How can Buck help? How can he not help! He’s a mentalist, a hypnotist, and he sings and plays the piano as part of his act. Let him play Troy’s mentor.
* He can teach him the secrets of hypnotism so he can try them on his father, and maybe with Valerie (for laughs, of course).
* He can help him with his writing. Not with the nuts and bolts, but with the connection Troy needs to forge with his readers. The same kind of connection Buck forges with the audience.
There’s even the perfect subplot already in the movie that can shape this arc. Early in the movie, Buck is followed by a writer for “Entertainment Weekly.” He’s writing a profile of Buck, and when it comes out later, we see that it’s a hatchet job. The writer portrays Buck as a washed-up, out-of-date hacky entertainer.
Buck feels horrible about this, of course, but by this time Troy (who has come to feel some fondness for Buck) could be livid about it.

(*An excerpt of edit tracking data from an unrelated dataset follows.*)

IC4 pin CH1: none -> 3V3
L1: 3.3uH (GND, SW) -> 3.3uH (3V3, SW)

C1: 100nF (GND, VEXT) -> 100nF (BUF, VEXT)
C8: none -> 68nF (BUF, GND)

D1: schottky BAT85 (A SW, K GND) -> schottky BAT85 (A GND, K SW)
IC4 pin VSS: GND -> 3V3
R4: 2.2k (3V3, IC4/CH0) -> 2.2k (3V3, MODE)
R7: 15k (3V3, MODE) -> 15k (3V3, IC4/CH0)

He could be angry about it on Buck’s behalf. Maybe he could threaten to punch out the writer, or call up the magazine.
And here’s where Buck could stop him and say, “No, don’t do that. You’re going to be a writer, you’re going to face criticism like this yourself. You need to walk it off, keep doing what you’re doing. This is what entertainers do.” (And he would have the authority to say that, too. He must have gotten some bad notices after 40 years in the business.)
In other words, Buck could in his own way have acted as Troy’s mentor. He could even reveal that writers have to be entertainers in their own way, too. They can put on an act just like any performer.
(And this inspired another idea, a different way for Troy to handle his father. He could still stand his ground, but do it in an exaggerated way, a form of false bravado. Would Hemingway have let his father tell him to go to law school? Would Hunter S. Thompson? Jerry Lewis wouldn’t have put up with that, and neither did Buck.)
See what I mean? The structure of a mentor-type story was built into the structure of “The Great Buck Howard,” but it wasn’t used. Once I started looking for it, not only did I see how Troy’s story could be built up, but how Buck could play a role that would be meaningful and effective (I’m sure with further thought there would be something for Valerie to do here as well, which would base their relationship on something firmer than a mutual liking for each other.)
Not every movie can be improved, but by practice plotting using movies, you might be surprised what happens if you give it a try.